Com o tempo, a falta de manutenção dos prédios e o tráfico de drogas ilícitas contribuíram para a degradação do conjunto, que enfrentou a discriminação dos entornos elitizados, como mostrou a reportagem especial “906 famílias — uma pequena cidade — tentando melhorar de vida”, do jornal em 12 de agosto de 1979, que reuniu relatos de racismo e revelou que algumas escolas da região não aceitavam moradores da Cruzada. Com o aumento do número de furtos e assaltos nos entornos do bairro, os policiais da Delegacia de Vigilância-Sul pediram, em 1974, a remoção dos moradores.

— As condições de higiene dos apartamentos (principalmente blocos 4 e 5), é lamentável (sic). Moram, em espaço mínimo, 18 e 20 pessoas, muitas vezes. Em alguns apartamento há animais domésticos, como cabras e galinhas. Em outros, há plantações de tomates em vasos sanitários — justificou o delegado Armando dos Santos Pereira, redator do ofício que requeria a desapropriação da Cruzada.

Apesar dos esforços contrários, em 1982, os residentes conseguiram as escrituras de seus apartamentos. Nos anos seguintes, observou-se uma crescente valorização imobiliária do espaço. Outro perfil de morador, mais próximo da classe média do que os habitantes originais da Praia do Pinto, passou a ocupar os quartos com vista para a Praia do Leblon e Lagoa Rodrigo de Freitas.

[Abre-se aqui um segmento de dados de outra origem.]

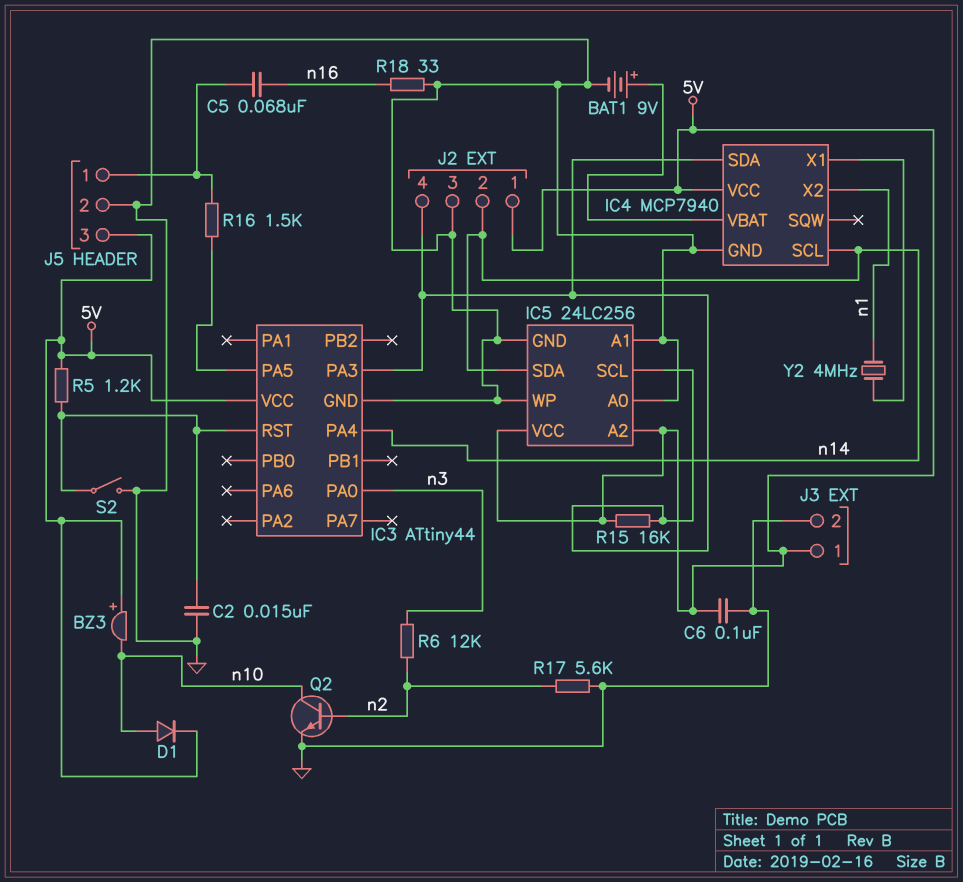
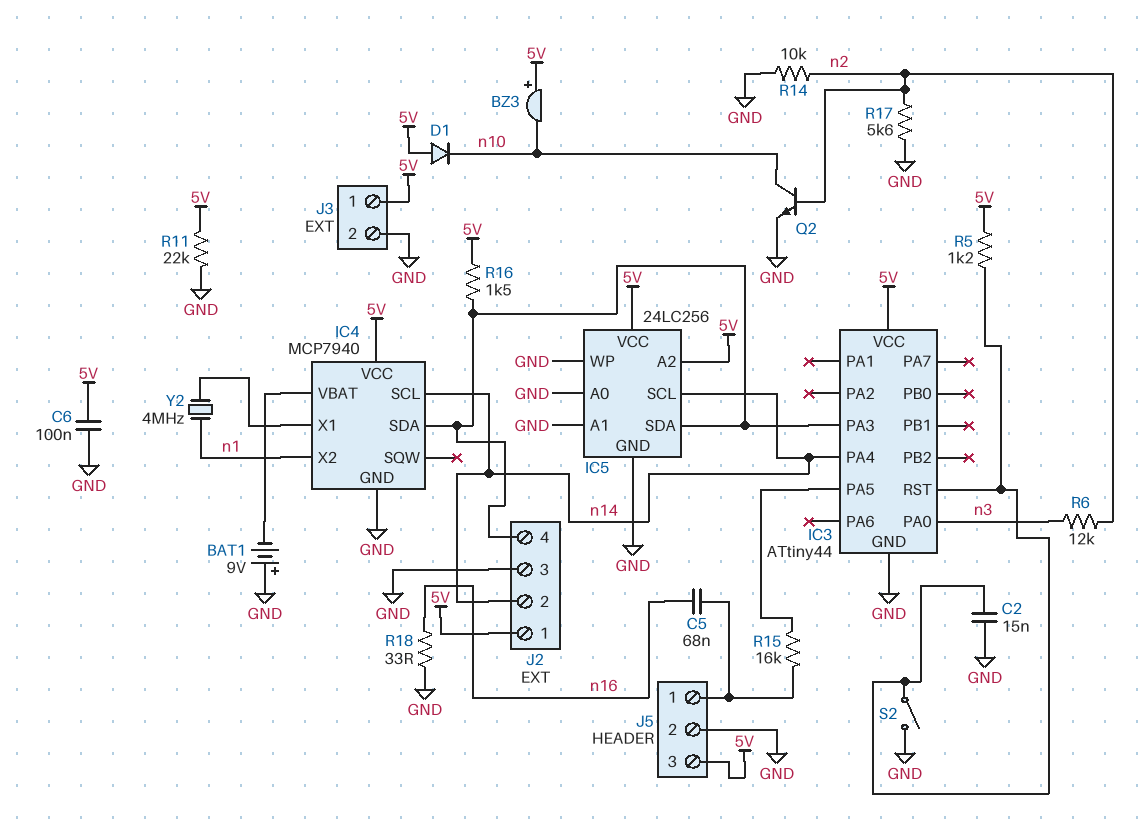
BAT1: 9V (plus IC4/VBAT, minus GND) -> 9V (plus GND, minus IC4/VBAT)
D1: diode (A n10, K 5V) -> diode (A 5V, K n10)
IC5 pin SCL: IC3/PA3 -> n14
IC5 pin SDA: n14 -> IC3/PA3
R11: none -> 22k (5V, GND)
R14: none -> 10k (GND, n2)
R15: 16k (5V, IC3/PA3) -> 16k (IC3/PA5, J5/1)
R16: 1.5k (IC3/PA5, J5/1) -> 1.5k (5V, IC3/PA3)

Na série Cidade em Transe, publicada no GLOBO em outubro de 2013, foi avaliado que o processo de gentrificação na área — quando o tipo de população de uma região passa por uma transformação, sendo ocupada por pessoas de maior poder aquisitivo em relação ao grupo anterior — ajudou a valorizar em 135% o preço dos imóveis em menos de dois anos.

Na história da Cruzada, um dos moradores mais notórios é Adílio, o craque do Flamengo, nascido e criado no bairro. Desde pequeno, jogava bola no Clube AABB, na Lagoa, e treinava no Flamengo, onde se consagrou como um dos melhores meio-campos da história do clube. Ao lado de Zico e Andrade, compunha o chamado Esquadrão Imortal, formação que lotava o Maracanã. Conquistou o Campeonato Mundial Interclubes, a Copa Libertadores da América e o Campeonato Carioca, todos em 1981, além dos Campeonato Brasileiros de 1980, 1982 e 1983. Chegou a ser convocado para a Copa da Espanha de 1982, mas acabou não sendo chamado para jogar, o que cancelou uma grande festa na Cruzada. A comunidade foi o primeiro lugar a receber o Gol de Placa, projeto que teve Adílio como um dos fundadores e que forma jovens jogadores de futebol em outras áreas da cidade.

Entre as personalidades retratadas nas páginas do GLOBO em tantos anos de Cruzada, destaca-se também Maria Flauzina Rodrigues, que tinha 112 anos quando foi entrevistada para reportagem de 16 de agosto de 1982. Antiga moradora da Praia do Pinto era a residente mais antiga do conjunto habitacional, e exibia um tesouro carregado de memória: um chapéu de filó azul-claro, que dizia ter ganho de presente da princesa Isabel.